The Growth of Research Collections.

REFERENCE TO that invaluable mine of information, Public Libraries in the United States of America . . . (1876) reveals how far American libraries have come during the past one hundred years. In that pioneer compendium, all libraries possessing more than 300 volumes each-a total of 3,647 libraries-were recorded. Their combined holdings totaled 12,276,964 volumes, to which were being added less than one-half million volumes annually. Yearly expenditures for books, periodicals and binding were at the rate of $562,000.' Viewed in the light of the gigantic 1976 collections, individual library holdings in 1876 were picayune. The Library of Congress reported 300,000 volumes, The Boston Public Library was the same size. The largest university libraries in the nation were Harvard (227,000) and Yale (1 14,000) which, incidentally, have maintained their leads to the present day. The New York Public Library had not yet come into existence, but its predecessor, the Astor Library, held 152,446 volumes. State university libraries were in their infancy.
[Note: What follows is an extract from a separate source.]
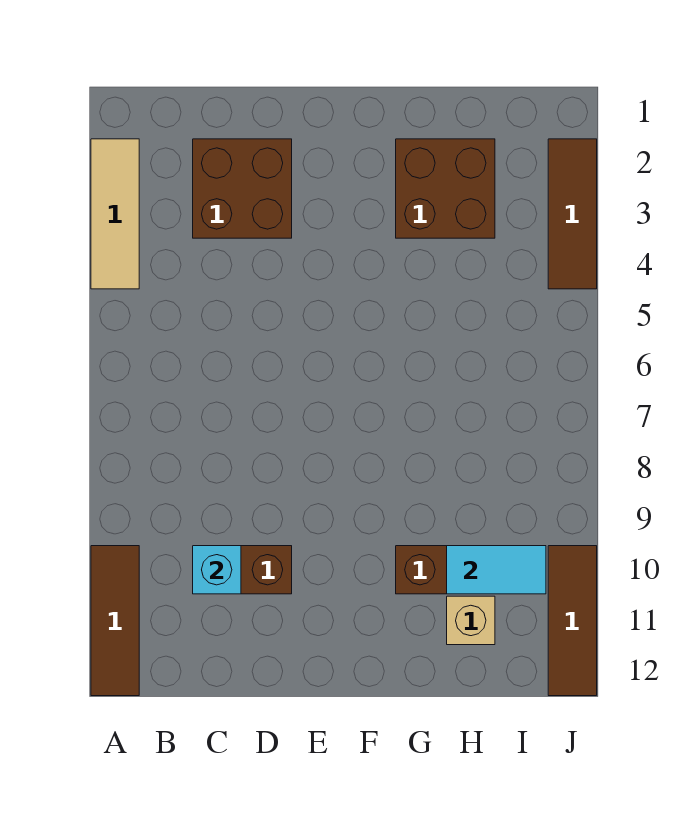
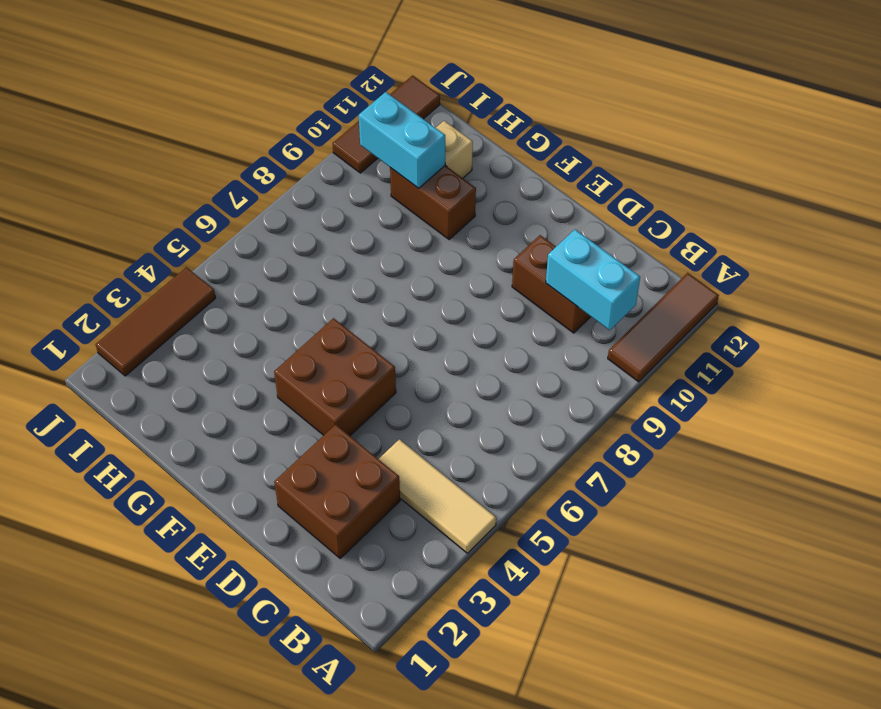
tan tile A2:A4 level 1 -> tan tile A4:C4 level 1
cyan brick C10 level 2 -> cyan brick B10:C10 level 2
brown brick G2:H3 level 1 -> brown brick E4:F5 level 1
cyan tile H10:I10 level 2 -> cyan brick H10:I10 level 2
Among the largest today, Michigan held 27,500 volumes in 1876. California (Berkeley) held 12,000, Illinois 10,600, Minnesota 10,000, Wisconsin 6,370, and Indiana 6,000. The universities of Texas, Stanford, UCLA, Duke, and Chicago were still to be born. Twenty-five years later, the U.S. Office of Education reported a spectacular growth in American library resources-relatively speaking. There had been nearly a fourfold increase, bringing the national total to 45 million volumes. At the turn of the century, the Library of Congress contained one million volumes, plus substantial numbers of manuscripts, maps, prints, and pieces of music. Harvard's collections had grown to 600,000 volumes, and the recently consolidated (1895) New York Public Library held 538,000 volumes.